I’ve just seen a mailing list post from someone who needs an ancient printer to work with their old software. As the printer is no longer manufactured and changing the software is expensive this puts them in a difficult situation – which can be profitable for someone who happens to own an ancient printer that still works. This sort of thing is not uncommon at all.
Ebay is a nice auction and online store site but it doesn’t cater for long term personal adverts. I’ve got a lot of old computer equipment that I keep because it might be useful at some time and it’s a shame to throw away working equipment. I’d like to be able to list that stuff on a sale site and have the adverts stay online for years just in case someone wants to pay a decent amount of money for it. If there was such a site I would also list all the systems in my test network, I can test software just as well with different hardware if someone wants to pay decent money for what I’ve currently got.
Storage space is pretty cheap and searching for keywords isn’t that difficult either. The cost of running an online personal sale site for items that sell every few years isn’t going to be much greater than running one that sells items after 10 days. But the profit in many cases will be a lot greater, an old printer that sells for $10 on Ebay could go for $200 or more if the seller could wait for a buyer who had some enterprise software that absolutely depended on that particular printer.
Does anyone know of such an online sale site? If not does anyone want to start one?
The trading post lets you extend ads for free (I think indefinitely, though it is a while since I used it). But I don’t know how many people would look for old tech equipment on the trading post. Another option of course is just to create a page on your own website, and hope they will find it through a search engine! It is a similar problem for anything that has only a small potential group of buyers (eg a rare artwork); you need the ads to stay up as long as you can, until you actually find a buyer
The Trading Post has hardly any computer items, few items means few buyers and it just doesn’t work. You need the Network Effect.
Creating a page on your own web site might work if it was a particularly unusual item, such as a historic art work. But for an item that was mass-produced Google probably won’t find pages by people who want to sell items due to the large number of pages about software support etc.

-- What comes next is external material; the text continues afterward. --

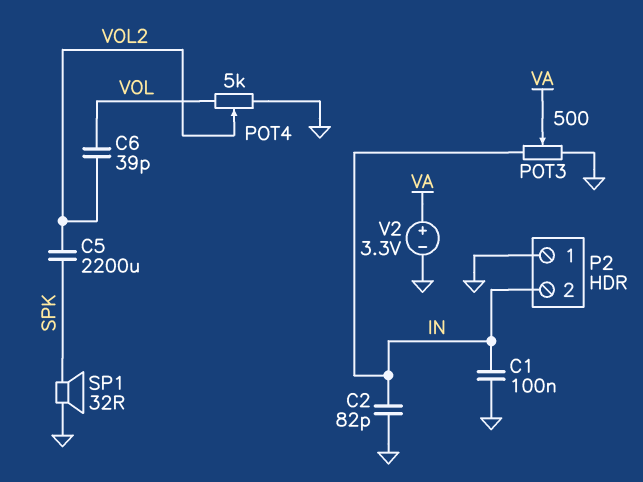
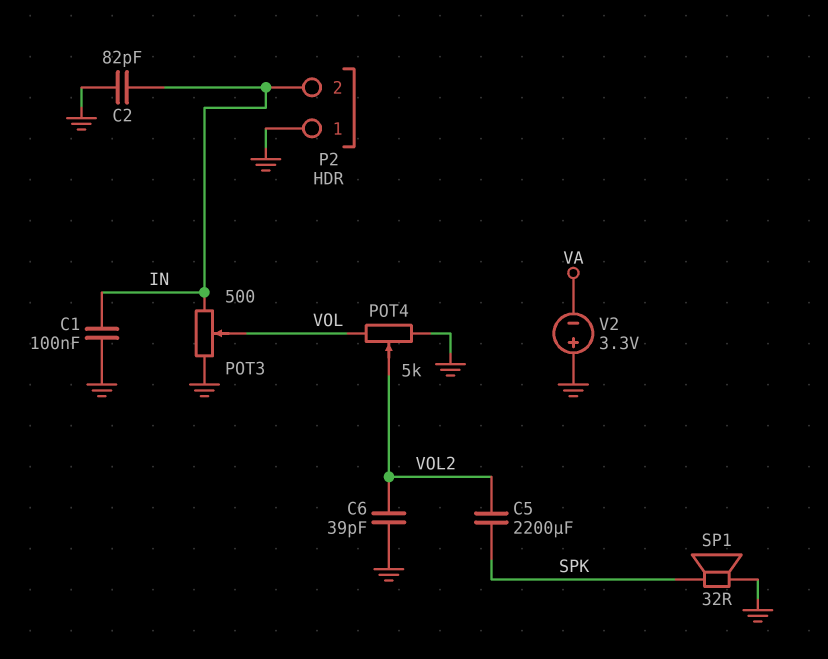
C6: 39pF (VOL, VOL2) -> 39pF (GND, VOL2)
POT3: 500 (GND, IN, wiper VA) -> 500 (GND, IN, wiper VOL)
V2: 3.3V (plus VA, minus GND) -> 3.3V (plus GND, minus VA)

Really we just need a special site for this. If I had a lot of spare time I might try creating it myself.
that could be interesting. I once needed a docking station for an old camcorder, and there were only a few places online that had it way overpriced. ebay lets you save a search and be emailed when something matches, which eventually found me one, but if i needed it quickly that would not have worked.
I have been wondering about a related problem. I have lots of electrical bits and bobs, that might be useful to someone, but are below the value that it is really worth listing them on ebay over and over. so a long term listing would be good, especially if you could search for local pickups.
there was a post (on one of the linux planets i think, i cant find it now) a few weeks ago about someone who has a suitcase full of old hardware that the would take along to LUG meetings, as a sort of hardware library. i think a website would work better though.
http://etbe.coker.com.au/2012/03/05/luv-hardware-library/
ssam: It’s a briefcase and the above URL describes it. The disadvantage of a website for the really small stuff is that some of it will be taken as an impulse thing. EG if you had an old P4 system lying around with no hard drive and a perceived value that was less than the cost of an IDE disk you might suddenly feel inclined to use it again if a free IDE disk was offered to you.
Among other things I hope that my hardware library will increase the reuse of old systems and help the environment,
Have you considered Gumtree? They will keep your advert posted for quite some time in my experience. At least 3 months I think.